Applying Glue to Coped Ends of Door Rails

Cabinetmakers discuss glue applicator technologies. July 10, 2009

Question
This is a follow up question about glue applicators. How are you guys delivering glue to the cope end of a door rail? We currently use a short bristle brush but I was wondering if anybody is using pressurized glue for laminating lumber. Would it be viable to make a manifold (out of UHMW plastic) in the reciprocal shape of the cope? If glue could be dispensed with the correct pattern this would sure simplify gluing up doors.

Forum Responses
(Cabinetmaking Forum)
From contributor H:
This is what I use. It hooks to my pressure tank and gun.


Click here for higher quality, full size image



From contributor J:
Please enlighten me about the gluing mechanism in the photo. Where can I get one and what is the associated hardware needed for it?


From contributor B:
Colonial Saw handles the Schneeberger glue system.



From the original questioner:
How does the pressure pot from Schneeberger differ from a regular paint pot?


From contributor B:
Size and shape. I think a paint pot would work. Mine pumps to 5 bar, convert that and see if your paint pot would hold the pressure. I put the gallon bottle of glue in the pot and don't dump it out. Get a hose and a replacement gun and you'd be in business. There are other companies who make something like this however the Schneeberger gun is very well made. Mine is close to twenty years old and works as well as a new one. I have maybe ten different tips for it.

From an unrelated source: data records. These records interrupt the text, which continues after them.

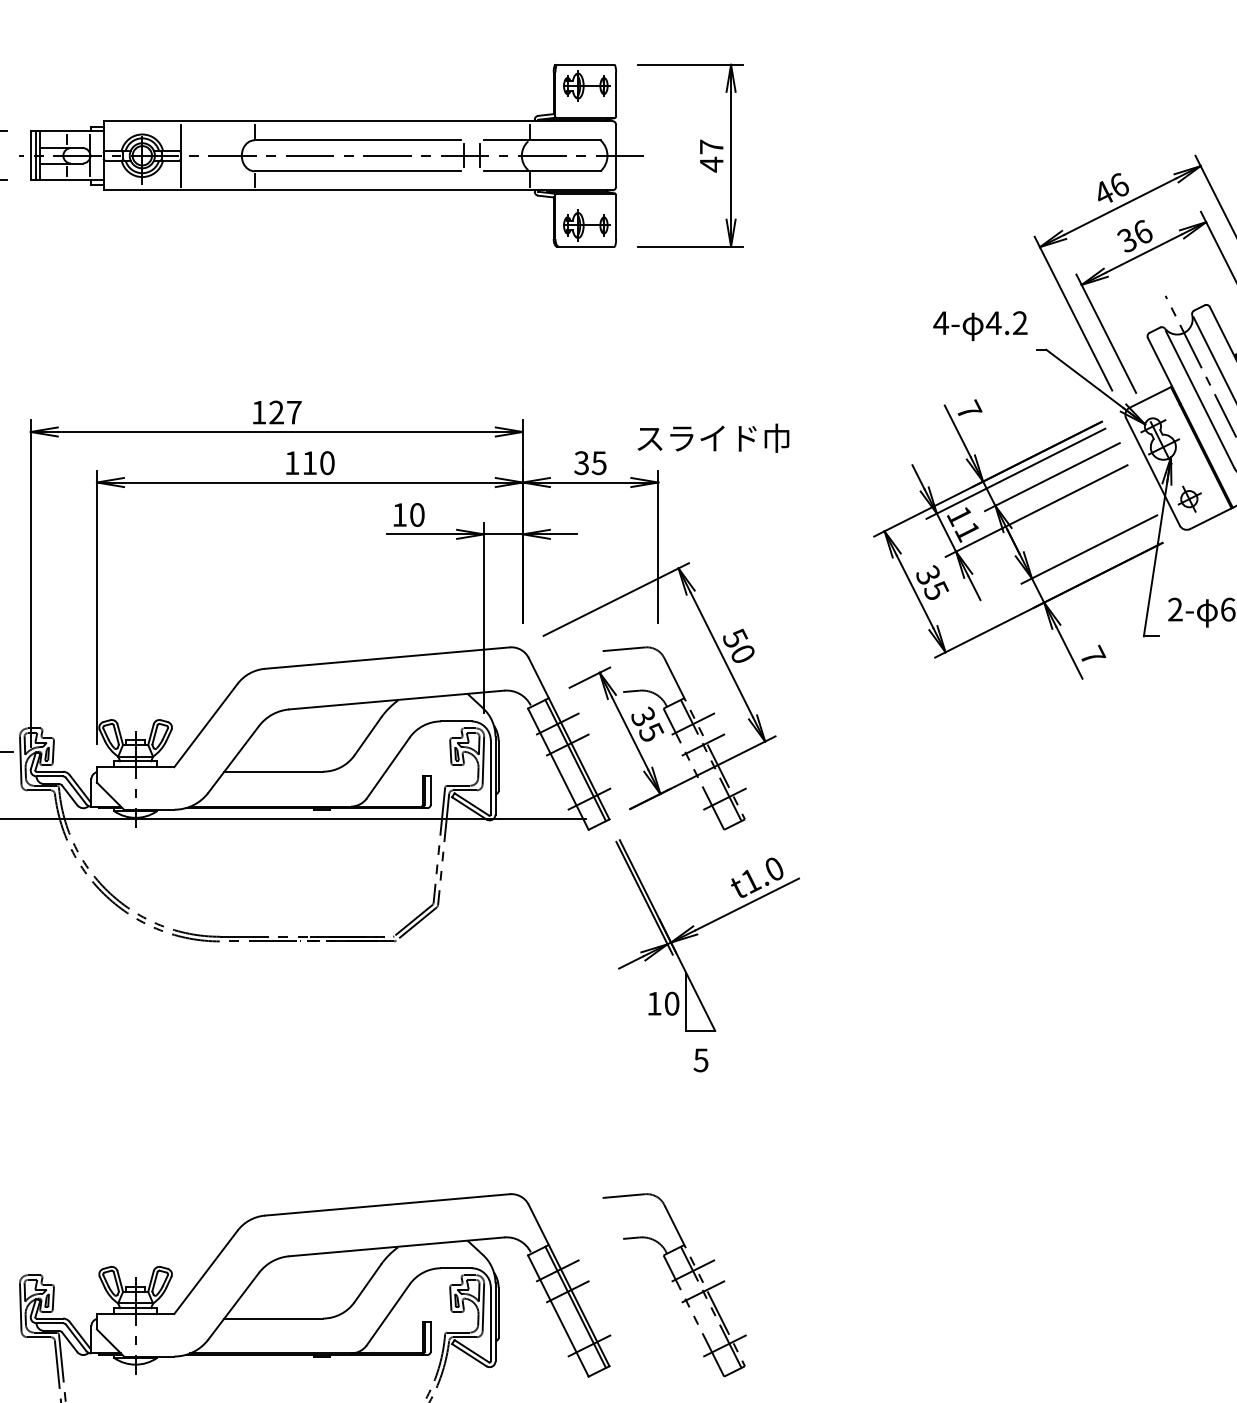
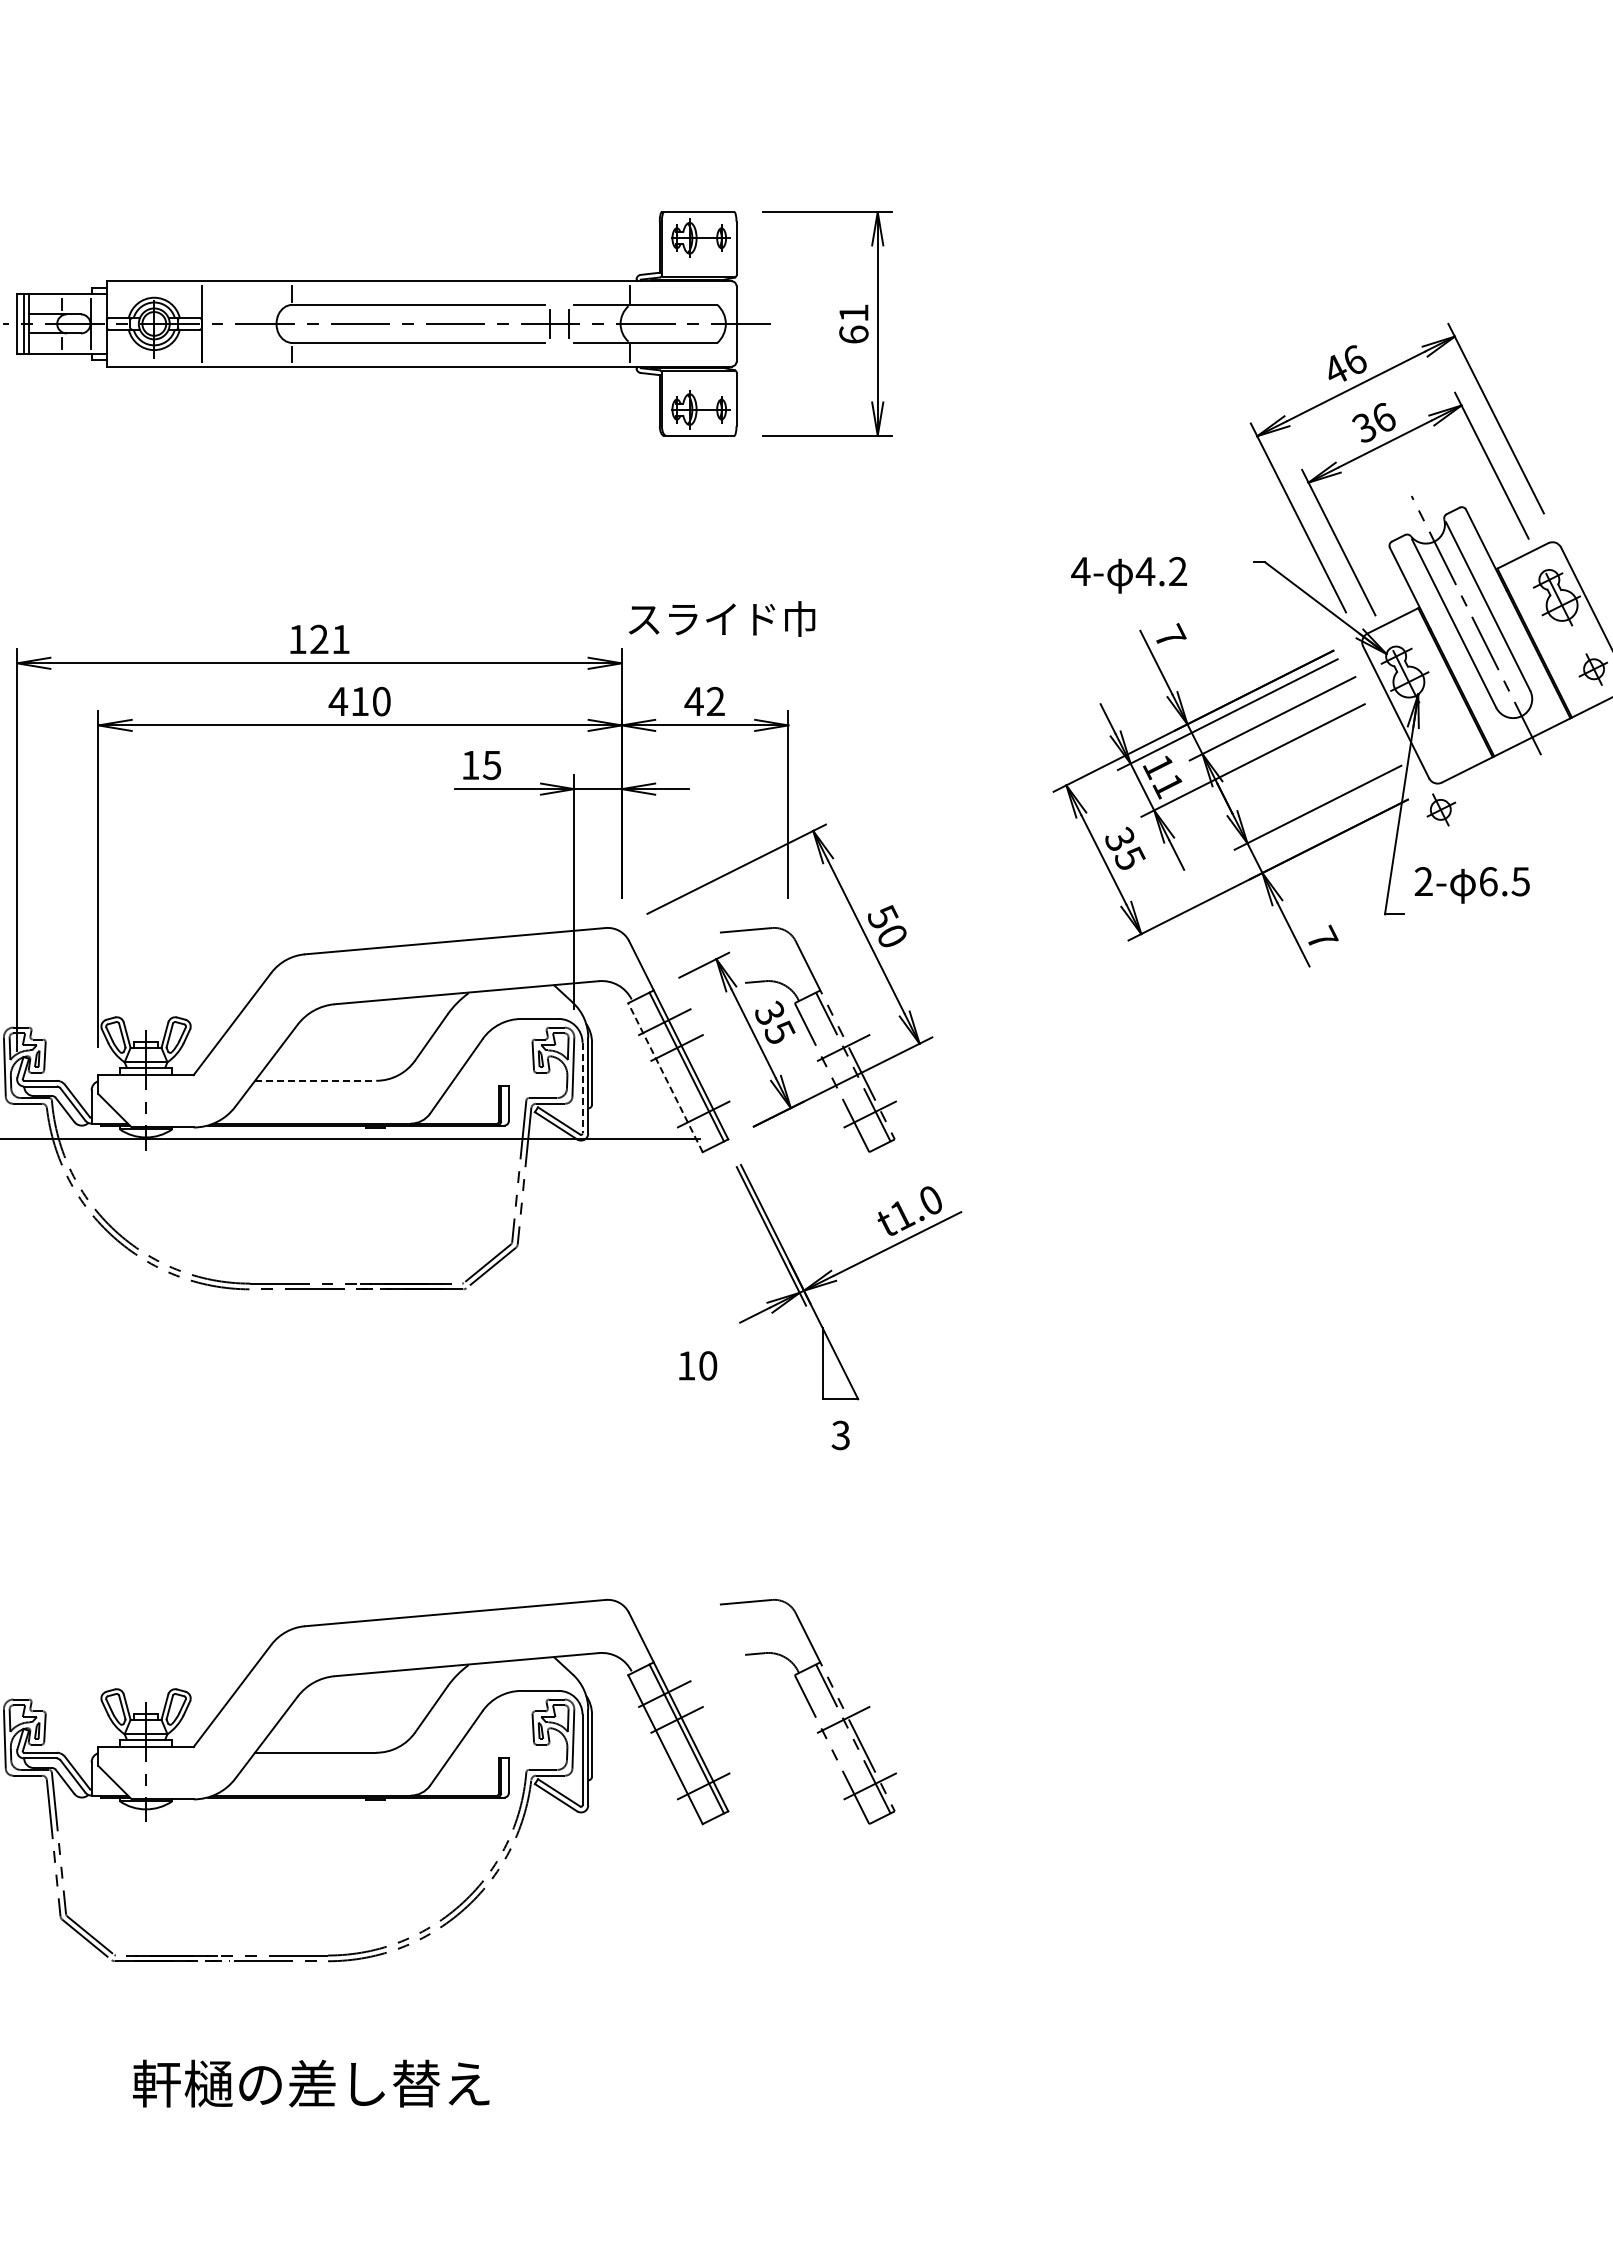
text: (711, 156) -> (853, 324), 47 -> 61
text: (979, 326) -> (1128, 575), moved
text: (294, 412) -> (341, 639), 127 -> 121
text: (712, 437) -> (721, 618), moved
text: (292, 463) -> (338, 701), 110 -> 410
text: (590, 463) -> (704, 701), 35 -> 42
part: (1189, 498) -> (1441, 809), moved
text: (416, 514) -> (491, 764), 10 -> 15
line: (690, 725) -> (827, 1023), removed
line: (558, 769) -> (665, 1077), solid -> dashed
line: (273, 771) -> (315, 1080), solid -> dashed
line: (490, 777) -> (582, 1088), solid -> dashed
text: (664, 1003) -> (698, 1365), moved
text: (700, 1059) -> (840, 1434), 5 -> 3
line: (690, 1271) -> (827, 1695), removed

From the original questioner:
When you are gluing a coped end, does the gun admit a specific amount of glue per trigger pull or does it admit glue until you take your finger off the trigger? It seems like the cope manifold would want to have a specific amount of glue per blast but edge gluing would want to have variable amounts of glue.


From contributor B:
There are both "one shot" systems and a simple trigger. Mine is the simple one, however it is quite easy to control the amount of glue. After having mine for so long I wouldn't pay the money difference for a "one shot" this is already way easy.


From contributor O:
I like the pressurized pot for all gluing in our shop. It will pay for itself just in labor saved from filling glue bottles over a few years. We have a Pizzi system. For edge gluing we just use a straight nozzle. You get a feel quickly for the right amount of glue. Itís a lot more predictable than using a bottle. The small roller attachment works a little better for this if youíre doing a lot of volume. We end up using the straight nozzle a lot because we normally work small batches and the nozzle is always ready to go and requires no clean up. Pizzi has brush attachments that might work well for cabinet doors. We use a dowel nozzle for house doors. The 75mm wide roller is good for face gluing door parts and skins. It does take a few minutes to clean. If you maintain the system you can leave it for weeks unused with no problems.


From contributor T:
For panel stave edge gluing, we use a Doucet table top applicator similar to the Quick. It is a bit of a pain to clean though. For door joints, we still use glue bottles with the tips flattened - one quick line inside the stile groove, and both sides of the tongue. I just train for small amount of squeeze out on front and back. We keep a sample at the clamp showing where to stop/start the bead to avoid excessive end squeeze out and no squeeze out inside the panel space.